Electroretinography measures the electrical responses of various cell types in the retina, including the photoreceptors (rods and cones), inner retinal cells (bipolar and amacrine cells), and the ganglion cells. Electrodes are placed on the surface of the cornea (DTL silver/nylon fiber string or ERG jet) or on the skin beneath the eye (sensor strips) to measure retinal responses. Retinal pigment epithelium (RPE) responses are measured with an EOG test with skin-contact electrodes placed near the canthi. During a recording, the patient's eyes are exposed to standardized stimuli and the resulting signal is displayed showing the time course of the signal's amplitude (voltage). Signals are very small, and typically are measured in microvolts or nanovolts. The ERG is composed of electrical potentials contributed by different cell types within the retina, and the stimulus conditions (flash or pattern stimulus, whether a background light is present, and the colors of the stimulus and background) can elicit stronger response from certain components.[citation needed]

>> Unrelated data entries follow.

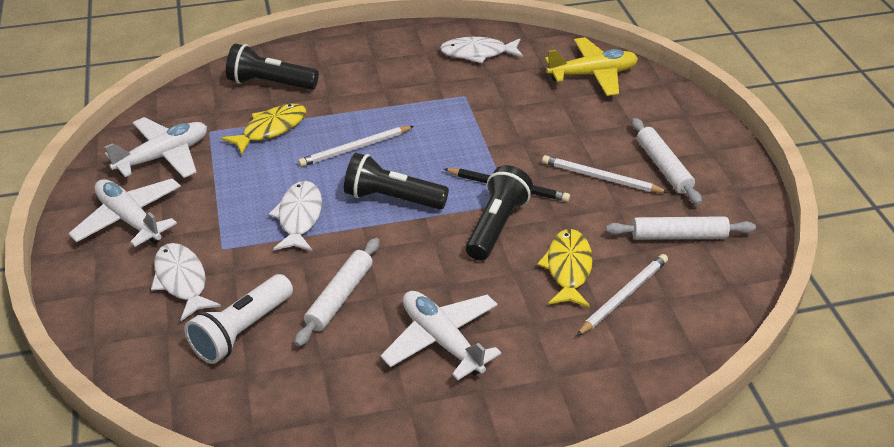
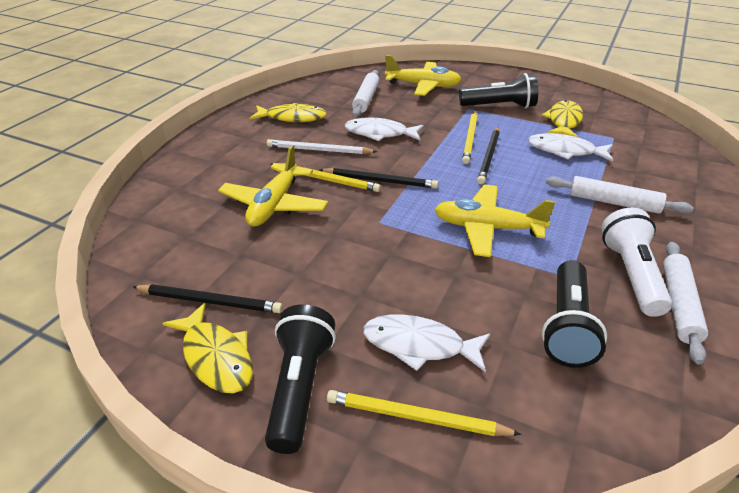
black pencil: 1 -> 3
white pencil: 3 -> 1
white plane: 3 -> 0
yellow fish: 2 -> 3
yellow pencil: 0 -> 3
yellow plane: 1 -> 3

If a dim flash ERG is performed on a dark-adapted eye, the response is primarily from the rod system. Flash ERGs performed on a light adapted eye will reflect the activity of the cone system. Sufficiently bright flashes will elicit ERGs containing an a-wave (initial negative deflection) followed by a b-wave (positive deflection). The leading edge of the a-wave is produced by the photoreceptors, while the remainder of the wave is produced by a mixture of cells including photoreceptors, bipolar, amacrine, and Müller cells or Müller glia.[1] The pattern ERG (PERG), evoked by an alternating checkerboard stimulus, primarily reflects activity of retinal ganglion cells.

  1. ^ Perlman, Ido. "The Electroretinogram: ERG by Ido Perlman". Webvision at University of Utah. Archived from the original on 2015-12-28.